I've been going aroung for days saying "Lo mein" out loud and laughing to my self. My husband read it as soon as I finished, and he's also "lo mein-ing all over the place.

If you've even thought about what makes a person creative or a genius, this book will give you plenty of food for thought.

I don't want to give away the plot, but let me say the premise, as clever as it is, will offend some people. Suspend belief and enjoy it for the good story it is.

And if you guess the ending, I'll eat this review. It sure caught me by surprise.

Rating: 3 stars
Summary: Shooting spree in Disney World!!
Review: Lo Mein: Like Crime and Punishment, but with more crime, less punishment and the untimely death of Mickey Mouse.

There are certain types of entertainment that seem to revel in the bizarre, sick and twisted. Surely Lo Mein, a new novel by Robert Eringer, falls into this category.

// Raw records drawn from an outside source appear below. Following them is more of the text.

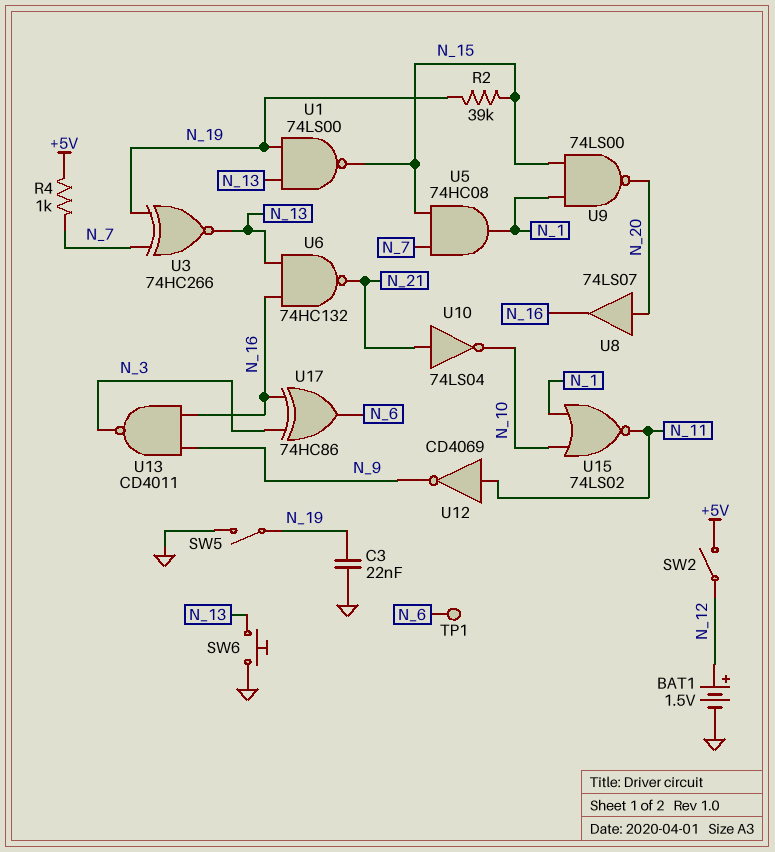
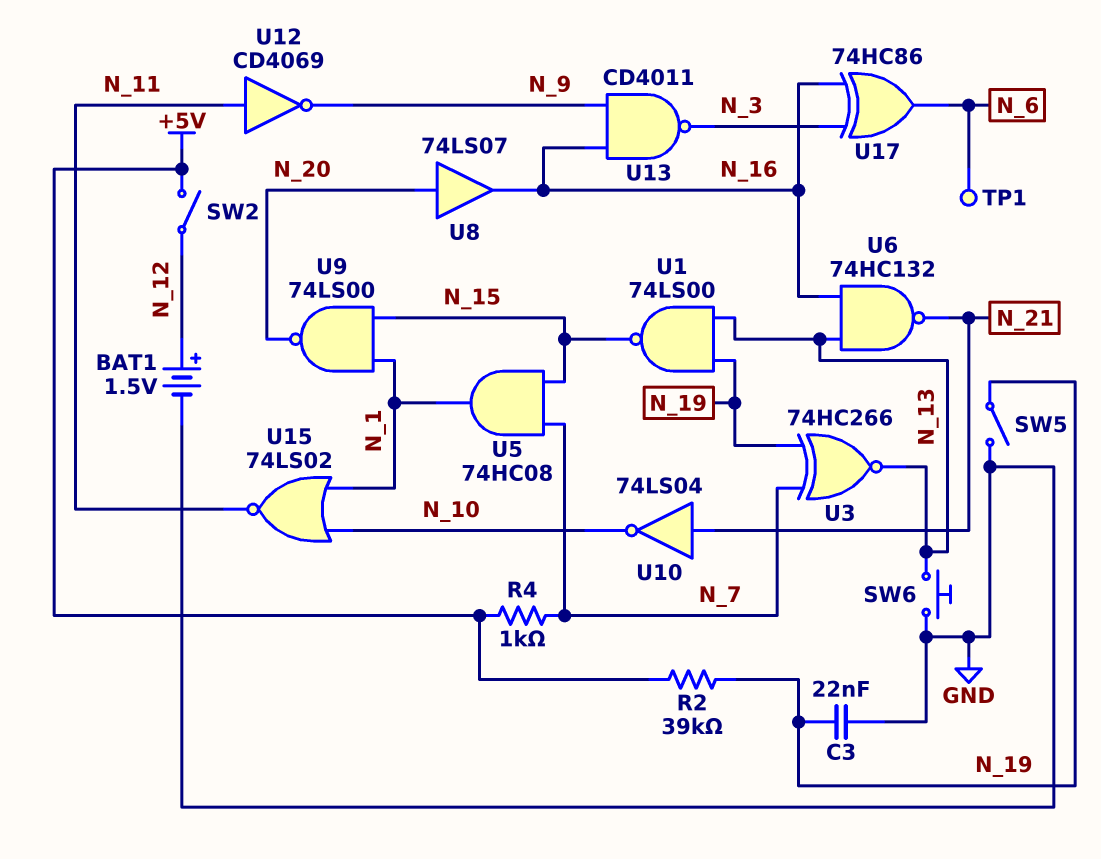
R2: 39k (N_15, N_19) -> 39k (+5V, N_19)

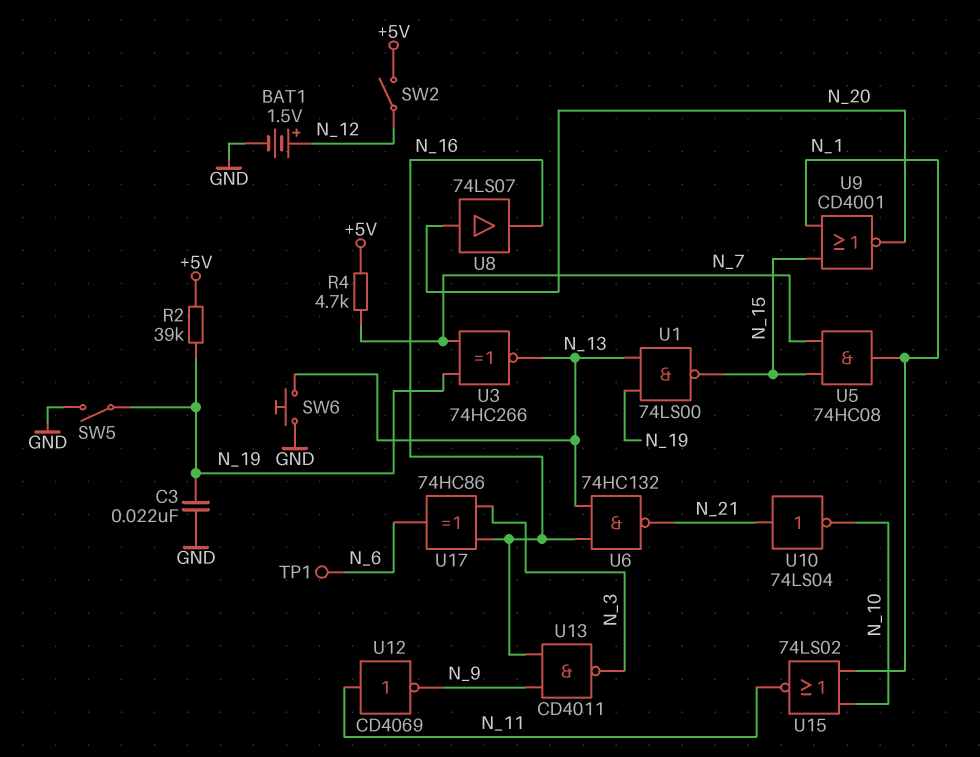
R4: 1k (+5V, N_7) -> 4.7k (+5V, N_7)
U9: NAND 74LS00 (in N_1, in N_15, out N_20) -> NOR CD4001 (in N_1, in N_15, out N_20)

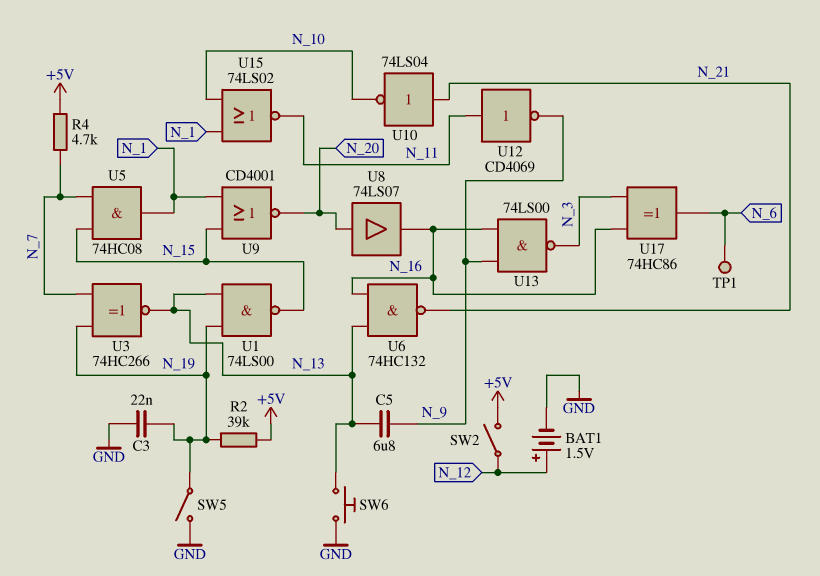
C5: none -> 6.8uF (N_9, N_13)
U13: NAND CD4011 (in N_9, in N_16, out N_3) -> NAND 74LS00 (in N_9, in N_16, out N_3)

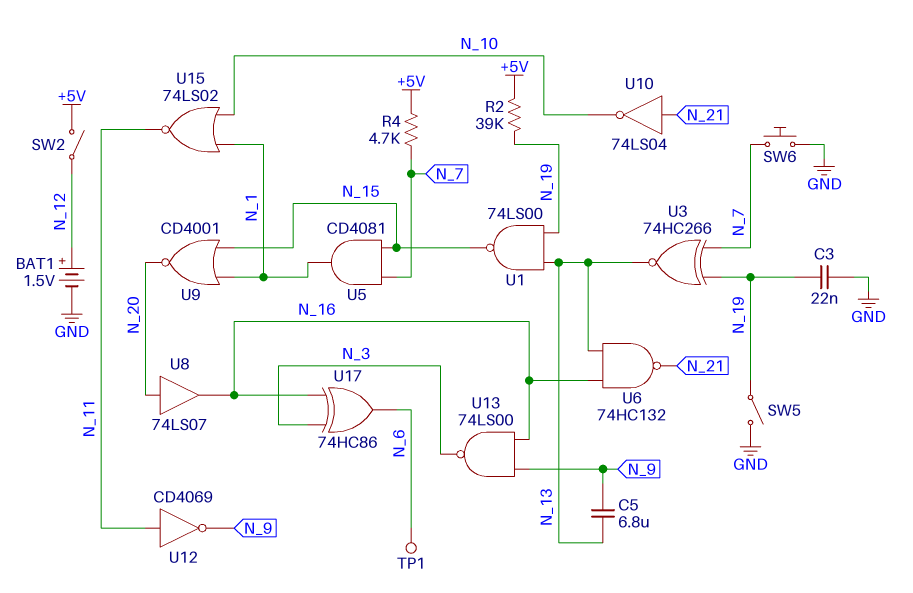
SW6: button (GND, N_13) -> button (GND, N_7)
U5: AND 74HC08 (in N_7, in N_15, out N_1) -> AND CD4081 (in N_7, in N_15, out N_1)

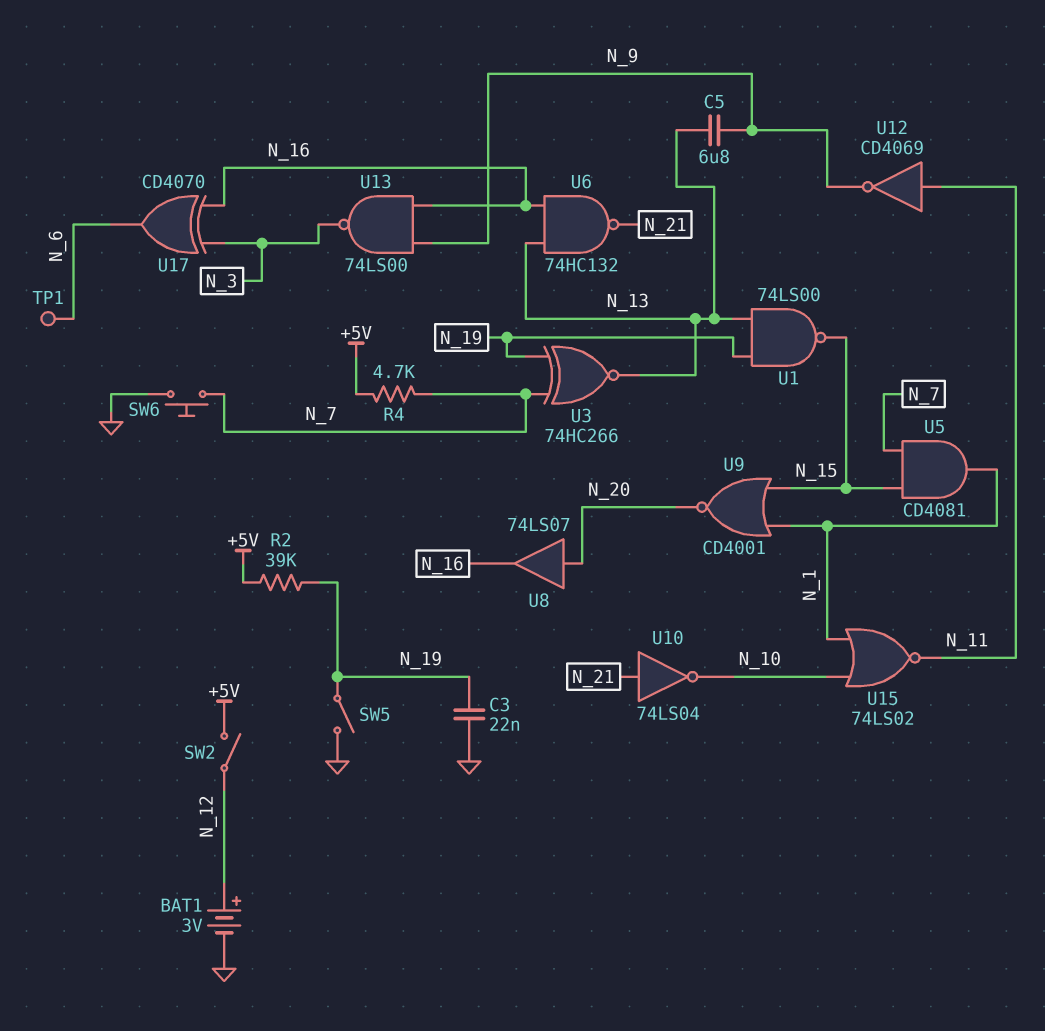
BAT1: 1.5V (plus N_12, minus GND) -> 3V (plus N_12, minus GND)
U17: XOR 74HC86 (in N_3, in N_16, out N_6) -> XOR CD4070 (in N_3, in N_16, out N_6)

Lo Mein seems reminiscent of the movie Very Bad Things, which starred Cameron Diaz and Christian Slater. In the movie, people are killed without regard to the death's role in the plot, with each gruesome death played up as supposedly "funny."

In this same vein of humor lies Lo Mein.

Willard Stukey is an artist who has never sold a single painting. Making comparisons between himself and van Gogh, who also never sold any paintings during his lifetime, only soothes his discontent for a short time.

Stukey plots his way to fame with the theory that it would be better to be famous behind bars than to never be famous at all. He purchases a gun and goes to Disney World, where he plans to murder many people, as this will surely attract the recognition he needs.

Upon arriving in Disney World, Stukey goes to the rides with the longest lines, but decides that a murder based only on the amount of people present is not inspired enough. Instead, he waits until the parade goes down Main Street before he lets loose a shower of bullets and then flees to Kentucky.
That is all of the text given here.